A DataSource object is not
restricted to using only those properties specified in Table
4.1. A vendor may add its own
properties, in which case it should give each new property a
vendor-specific name.
If a DataSource object
supports a property, it must supply getter and
setter methods for it. The following code fragment
illustrates the methods that a DataSource object ds
would need to include if it supports, for example, the property
serverName.
ds.setServerName("my_database_server");
String serverName = ds.getServerName();
Properties will most likely be set by a
developer or system administrator using a GUI tool as part of the
installation of the data source. Users connecting to the data
source do not get or set properties. This is enforced by the fact
that the DataSource interface does not include the
getter and setter methods for properties;
they are supplied only in a particular implementation. The effect
of including getter and setter methods in
the implementation but not the public interface creates some
separation between the management API for DataSource
objects and the API used by applications. Management tools can get
at properties by using introspection.
JNDI provides a uniform way for an
application to find and access remote services over the network.
The remote service may be any enterprise service, including a
messaging service or an application-specific service, but, of
course, a JDBC application is interested mainly in a database
service. Once a DataSource object is created and
registered with a JNDI naming service, an application can use the
JNDI API to access that DataSource object, which can
then be used to connect to the data source it represents.
A DataSource object is
usually created, deployed, and managed separately from the Java
applications that use it. For example, the following code fragment
creates a DataSource object, sets its properties, and
registers it with a JNDI naming service. Note that a
DataSource object for a particular data source is
created and deployed by a developer or system administrator, not
the user. The class VendorDataSource would most likely
be supplied by a driver vendor. (The code example in the next
section will show the code that a user would write to get a
connection.) Note also that a GUI tool will probably be used to
deploy a DataSource object, so the following code,
shown here mainly for illustration, is what such a tool would
execute.
VendorDataSource vds = new VendorDataSource();vds.setServerName("my_database_server"); vds.setDatabaseName("my_database"); vds.setDescription("the data source for inventory and personnel"); Context ctx = new InitialContext();ctx.bind("jdbc/AcmeDB", vds);
The first four lines represent API from a
vendor's class VendorDataSource, an implementation of
the javax.sql.DataSource interface. They create a
DataSource object, vds, and set its
serverName, databaseName, and
description properties. The fifth and sixth lines use
JNDI API to register vds with a JNDI naming service. The fifth line
calls the default InitialContext constructor to create
a Java object that references the initial JNDI naming context.

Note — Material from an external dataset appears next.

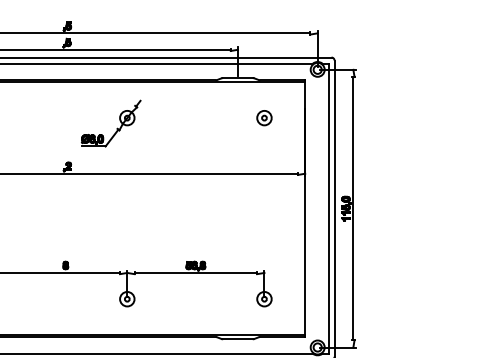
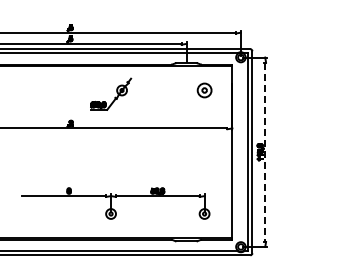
part: (264, 118) -> (204, 90), size x1.4
part: (111, 122) -> (111, 93), moved
line: (353, 209) -> (265, 152), solid -> dashed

System properties, which are not shown here, tell JNDI which naming
service provider to use. The last line associates vds with a
logical name for the data source that vds represents.
The JNDI namespace consists of an initial
naming context and any number of subcontexts under it. It is
hierarchical, similar to the directory/file structure in many file
systems, with the initial context being analogous to the root of a
file system and subcontexts being analogous to subdirectories. The
root of the JNDI hierarchy is the initial context, here represented
by the variable ctx. Under the initial context there may be many
subcontexts, one of which is jdbc, the JNDI subcontext
reserved for JDBC data sources. (The logical data source name may
be in the subcontext jdbc or in a subcontext under
jdbc.) The last element in the hierarchy is the object
being registered, analogous to a file, which in this case is a
logical name for a data source. The result of the preceding six
lines of code is that the VendorDataSource object vds
is associated with jdbc/AcmeDB. The following section
shows how an application uses this to connect to a data source.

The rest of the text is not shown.